I'm not clairvoyant. I don't know whether I believe anyone is, but even if they are, I am certainly not. So I can't really explain how I knew, with such certainty, before Heidi told me.
Maybe it's because she loved Aspen so much that she would never have missed a moment, much less a day or a week, of her ski vacation. So when we had been there for a couple days and I had not heard from her, I developed a sinking feeling in my stomach. This was our special time together and she was supposed to have arrived the day after we did. I had left her two messages.
We were in the car, driving home from a day of skiing at Buttermilk. The kids were in the back, exhausted. Mike was driving. I was worried.
"Something's wrong," I said, again.
"What?" he asked.
"With Heidi," I said, with no idea how right I was.
Heidi and I met on the first day we took our kids to school. Her son and my daughter were 2, and she and I were pregnant. And, as Mike wrote in the book: Two hugely pregnant women tend to seek each other out. Although, in truth, Heidi wasn't huge. Not at all. Heidi looked like a skinny woman who swallowed a basketball. I, meanwhile, looked like I belonged in Willy Wonka's Chocolate Factory. But the point was well-taken aside from that -- we did seek each other out and quickly became the best of friends.
I want to tell you so much about Heidi, but I have no idea where to begin. She was the truest friend you could have -- she never judged, she listened, she laughed, she supported. Her husband worked late nights; mine went to sleep hours before I did. So many, many nights we would be on the phone for hours, just chatting. It's impossible to quantify the value of chatting late at night on the phone. To me, it is invaluable. I could tell her anything, she could tell me anything. She was my confidante, my good friend. I loved her.
Our best times together were in Aspen. Heidi was a beautiful skier and she loved it, and as good as she was, she also was patient enough to ski with me. I am not on her level. In fact, my own family refuses to ski with me because I am so slow. And none of them are on Heidi's level, either. But she was always happy to hang back with me. Mostly so we could gab on the chairlift.
Late in 2008, Heidi began to complain about pain in her back. She was concerned but not scared. Mostly she was worried that whatever it was (disk problem? pulled muscle?) would interfere with her ski season. She visited doctors, chiropractors, physical therapists, all to no avail. Then the chiropractor recommended she get an MRI. So she did.

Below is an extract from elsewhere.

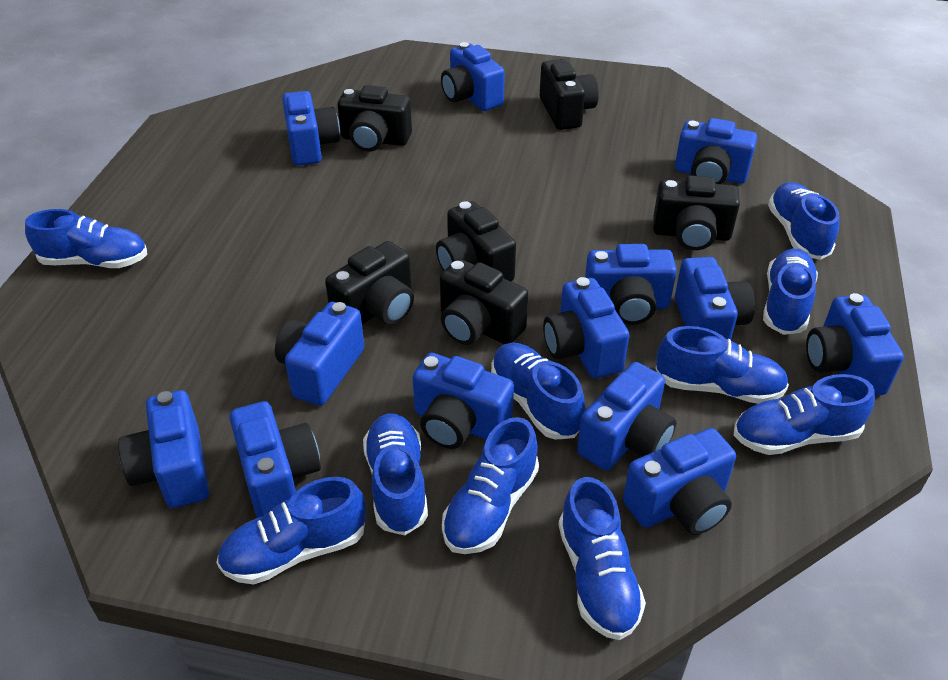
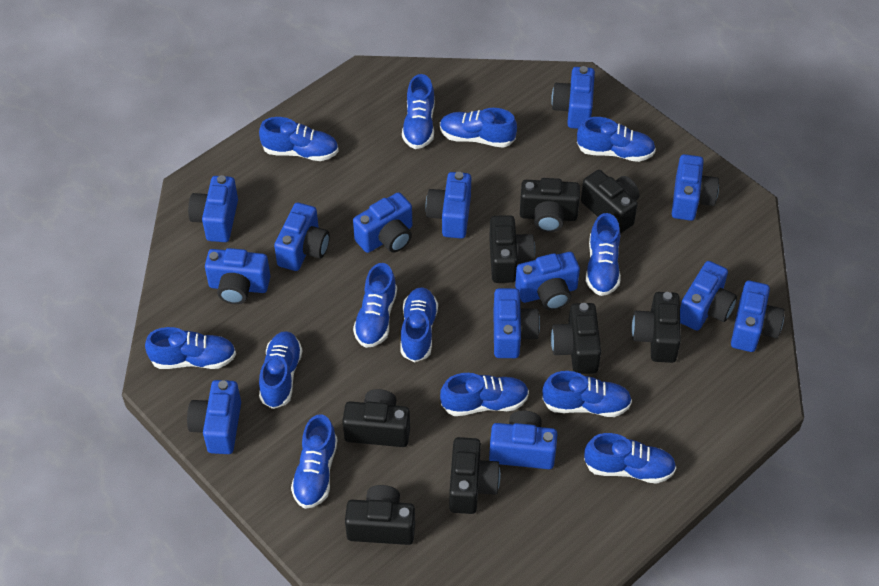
black camera: 6 -> 8
blue shoe: 10 -> 13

I wasn't with her when she received the news. I can't imagine what it would be like to be told you have Stage 4 breast cancer that has spread to your bones. I hope I never know. I wish no one ever had to know. But that's what she was told, early in 2009.
So then it was a few weeks later, and I hadn't heard from her, and I knew something was wrong. When I got the email from her I was devastated, but I wasn't surprised. We were in Aspen, Heidi wasn't. And she never would be again.
I left my job in the corporate world right after Heidi was diagnosed. Those two were not connected to each other; I left because the demands on my time and Mike's were becoming impossible to manage and neither of us wanted our kids to be raised by babysitters. So I made the difficult decision to leave a job I loved for something more important. Or, as it turned out, two things.
Because I had the time, I became Heidi's health advocate. Along with two other dear friends, Jane Green and Wendy Gardiner, I was with her every day. Literally, every single day. We took her to doctor's appointments, made her laugh during chemotherapy treatments. When she needed a spinal tap, I held her hands. When she needed another, I did it again. It wasn't just me. Jane and Wendy were there too, just as much. Mike called us "Heidi's Angels," after the TV show "Charlie's Angels." Heidi loved the name. She started to call us that, too.
During that summer, she was determined to live. And for Heidi, living meant being outside, doing sports. She was a great athlete. She probably couldn't have named a single player in the NBA or NFL, but she participated in sports every chance she had. In the winter, that meant skiing. In the summer, at her beloved cottage in her native Canada, that meant canoeing and hiking and swimming. She went to Canada with her kids that summer. Nothing was going to keep her from doing that.
It was in Canada that the headaches began, so severe she had to be hospitalized. The pain cut her summer in Canada short -- she had to come home to be examined by the doctors at Memorial Sloan-Kettering. The news was horrifying. The cancer had spread to her brain. The treatments became more intense, the days harder, the chances lesser. But, through it all, Heidi never lost her sparkle.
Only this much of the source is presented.